В статьях западных интеллектуалов обосновываются основные положения сменысовременной экономической системы на УСТОЙЧИВУЮ, про которые я пишу много лет…
— локализация
— отказ от роста
— замедление
Мы живем во время Великой перезагрузки, в период, последовавший за тем, когда разрушения систем расчистили путь для создания чего-то нового. Или, наоборот, закрепления успехов крупных корпораций, центрального правительства и сверхбогатых.
Какое видение человеческого развития может выражать нашу преданность тому, что мы любим? Коренные и традиционные общества объединяет то, что они находятся за пределами современных экономических парадигм богатства, прогресса и развития. Фактически, они предлагают полностью изменить традиционное экономическое мышление, обратить вспять глобализацию, рост и производительность.
1. Локализация
До недавнего времени глобализация считалась безальтернативной и позитивной тенденцией. Она является естественным следствием массового производства и отчуждения материалов от исходной матрицы отношений. Неважно, откуда что взялось; единственное, что имеет значение — это цена. Множество взаимодействий, порождающих потребительский товар — экологические (при добыче сырья), человеческие (при производстве) — превращаются в единые, одномерные отношения покупателя и продавца. Мы чувствуем себя чужими в окружении таких вещей. Странное ощущение того, что ты не дома, разъедает нас изнутри.

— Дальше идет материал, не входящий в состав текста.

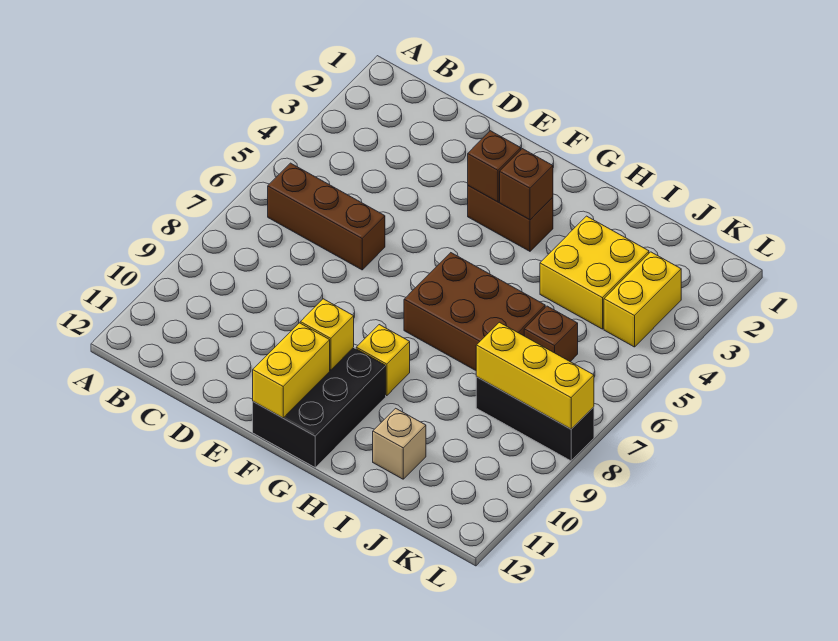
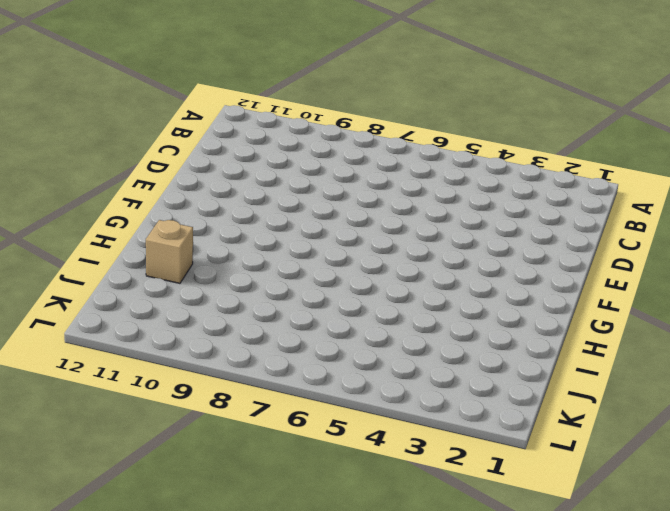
none -> brown brick B6:D6 level 1
none -> brown brick F3:G3 level 1
none -> black brick F10:G12 level 1

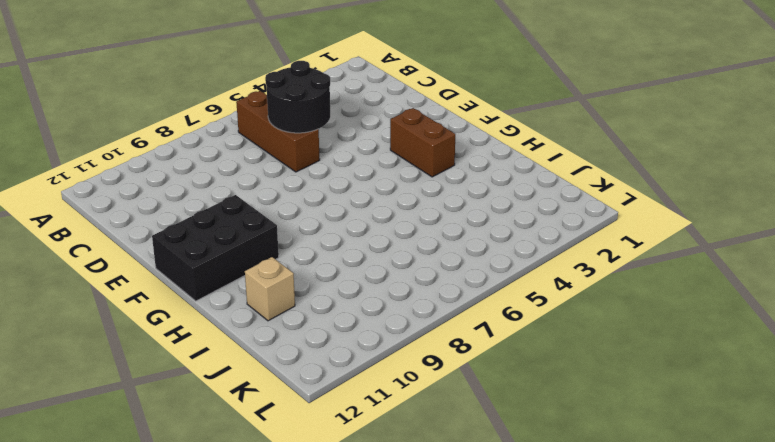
black round brick C5:D6 level 2 -> none
none -> brown brick G6:I7 level 1
none -> yellow brick G9 level 1
none -> yellow brick I3:J4 level 1

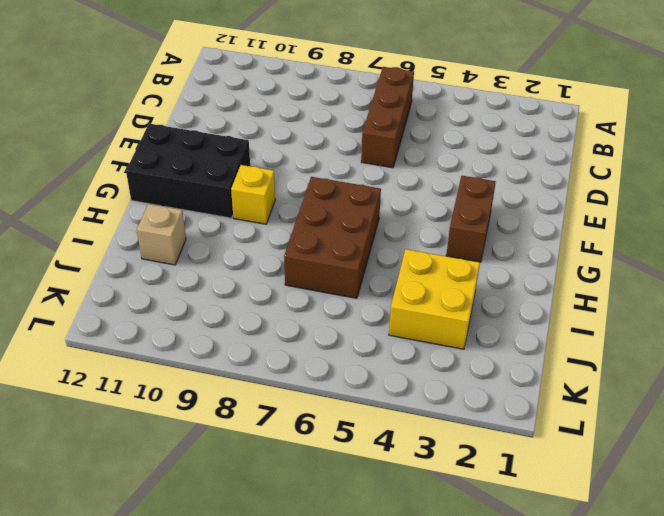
none -> brown brick J6 level 1
none -> black brick J8:L8 level 1
none -> yellow brick K3:K4 level 1

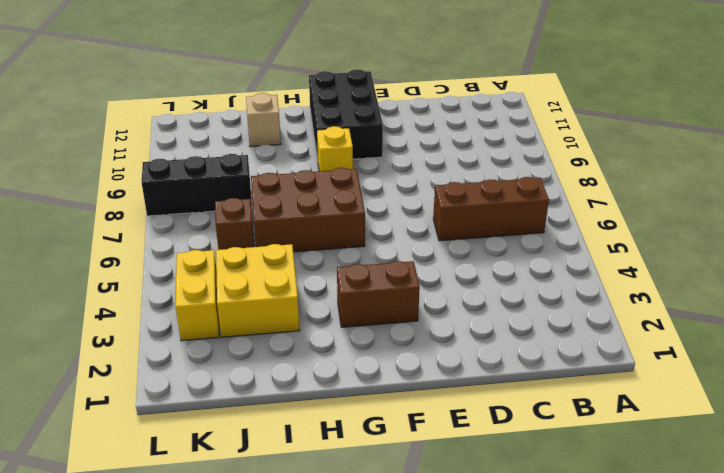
none -> brown brick F3 level 2
none -> yellow brick F10 level 2
none -> yellow brick F11:F12 level 2

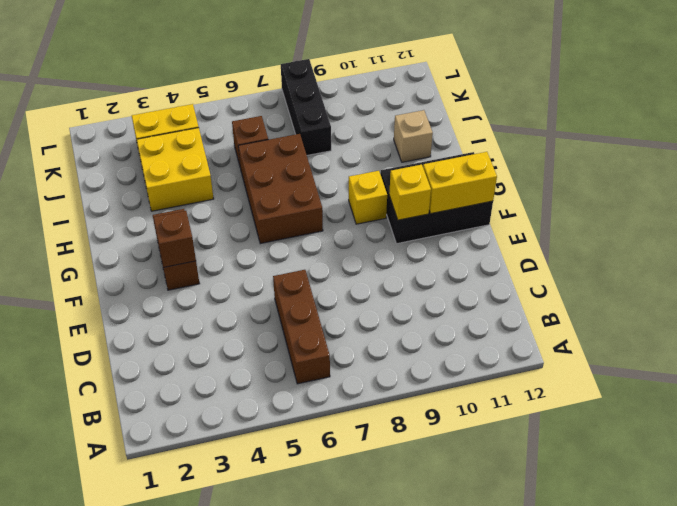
none -> brown brick G3 level 2
none -> yellow brick J8:L8 level 2

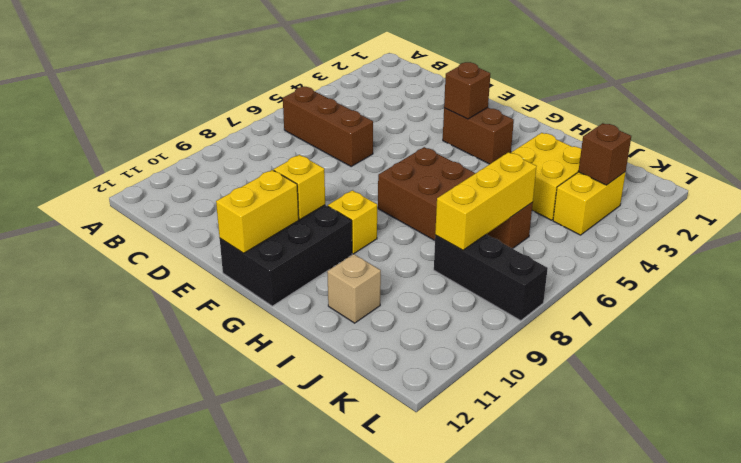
yellow brick J6:J8 level 2 -> yellow brick J8:L8 level 2
brown brick K3 level 2 -> brown brick G3 level 2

Напротив, что-то произведенное на местном уровне людьми и природой, которое вы знаете и с которым вы связаны разными способами, способствует чувству принадлежности, чувству дома. Посмотреть на дверь и вспомнить, что древесина была получена из старого поддона и веток дерева, которая когда-то была прямо там, — вы помните грозу, которая повалила ее. И что ваши соседи смастерили эту дверь, как раз когда Хулио расстался с Клаудией, и я помог с шлифовкой, и … дверь вплелась в мой мир, стала частью моего сознания. И я вижу социальное и экологическое воздействие её производства, что в значительной степени невидимо в глобальной рыночной экономике, где видны только цена и объективные характеристики.

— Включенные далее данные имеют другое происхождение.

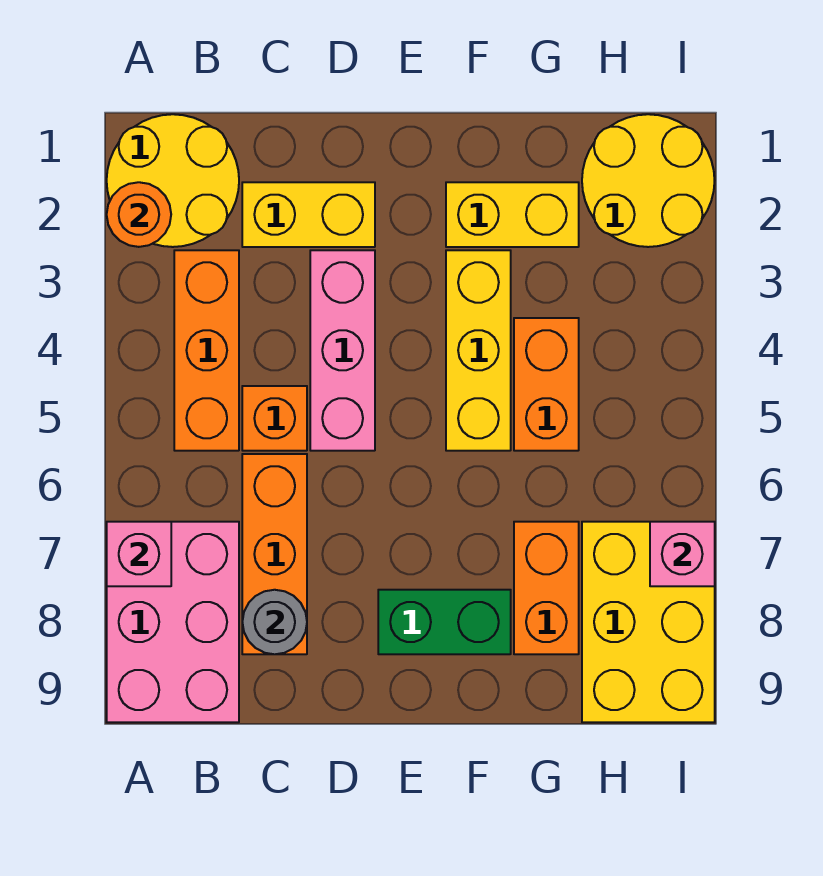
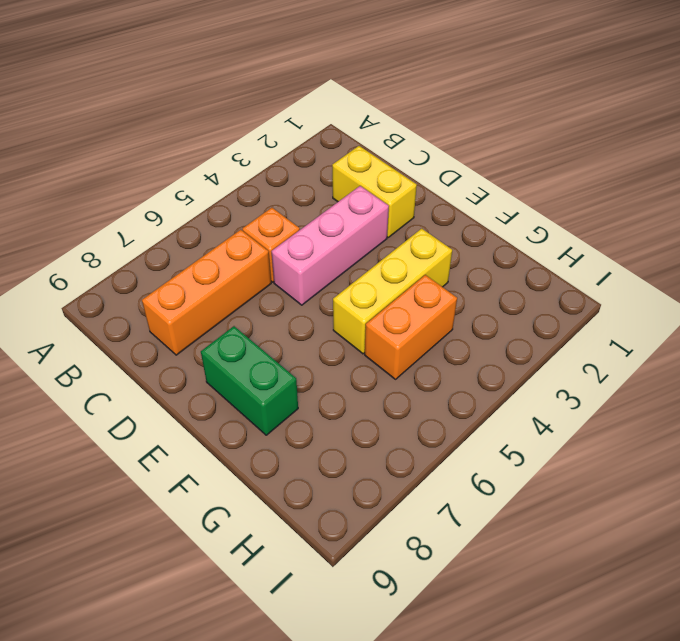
none -> yellow round brick A1:B2 level 1
none -> pink brick A7:B9 level 1
none -> orange brick B3:B5 level 1

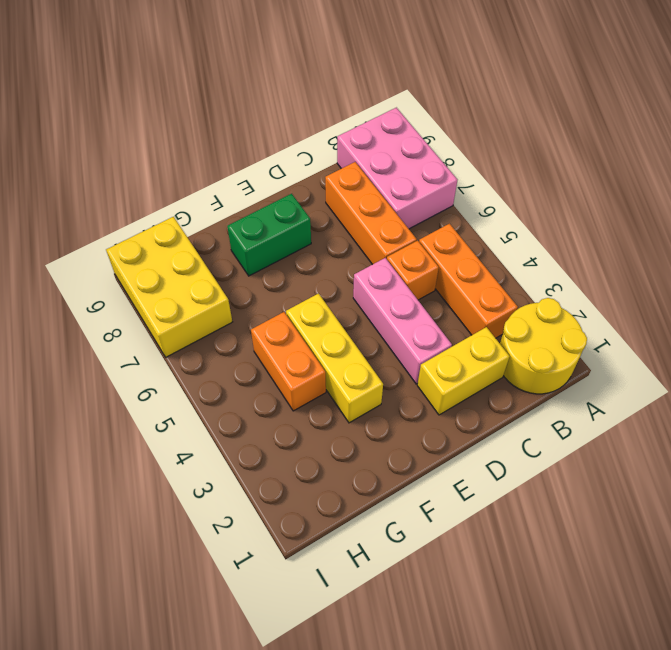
none -> yellow brick F2:G2 level 1
none -> orange brick G7:G8 level 1
none -> yellow round brick H1:I2 level 1

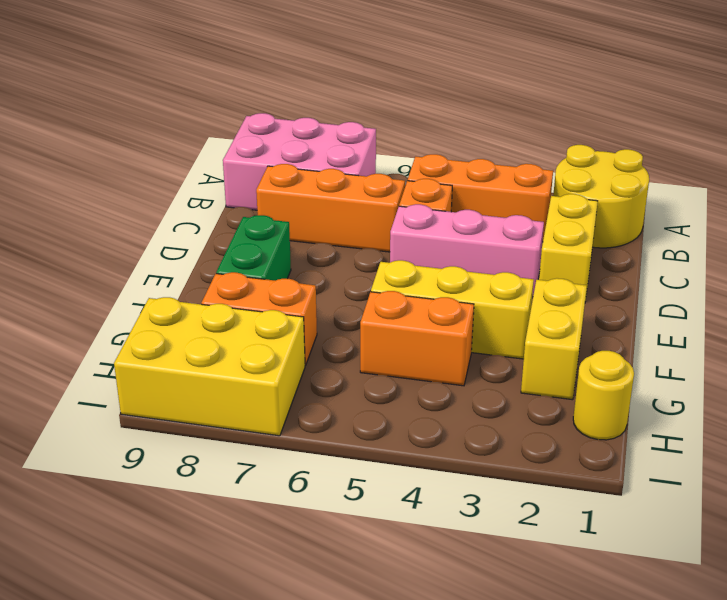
yellow round brick H1 level 1 -> yellow round brick H1:I2 level 1
none -> orange round brick A2 level 2
none -> pink brick A7 level 2
none -> grey round brick C8 level 2

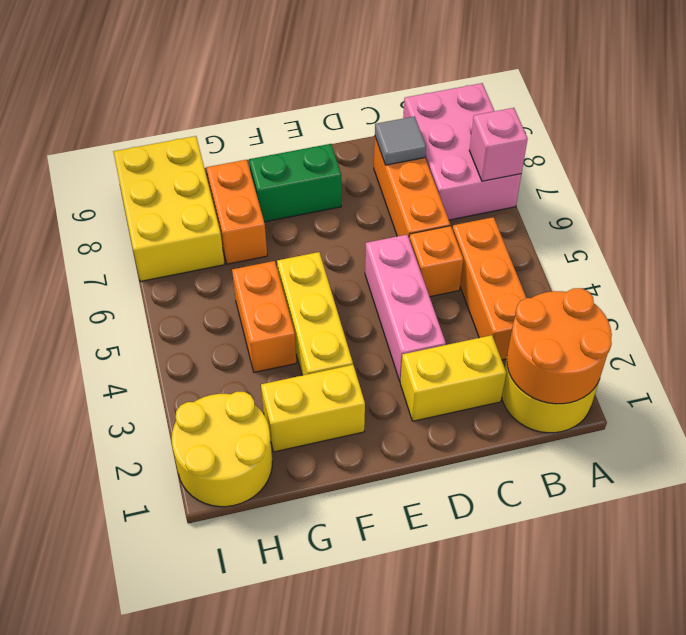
orange round brick A1:B2 level 2 -> orange round brick A2 level 2
grey tile C8 level 2 -> grey round brick C8 level 2
none -> pink brick I7 level 2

Жить в окружении смысла и красоты вряд ли возможно без связи с местным сообществом и местом. Потому что, опять же, красота рождается в отношениях. Люди готовят друг для друга еду, наблюдают за детьми друг друга, делают друг другу музыкальные инструменты, вместе создают музыку и драмы, выращивают пищу, вместе строят дома. Там, где люди получают все эти функции от глобальной рыночной экономики, местные отношения атрофируются. Да, глобализация и разделение труда позволяют значительно повысить эффективность производства — гораздо больше вещей при гораздо меньшем количестве работы — но разве современое общество с его высоким потреблением на самом деле счастливее, чем люди в отдаленных деревнях коренных народов? Те, кто никогда не был в таких местах, могут подумать: да, конечно, да; они погрязли в жалкой нищете без кондиционера, телевидения, Wi-Fi, 5G, KFC или XYZ. Но это иллюзия, основанная на том, на что похожа современная жизнь без этих вещей.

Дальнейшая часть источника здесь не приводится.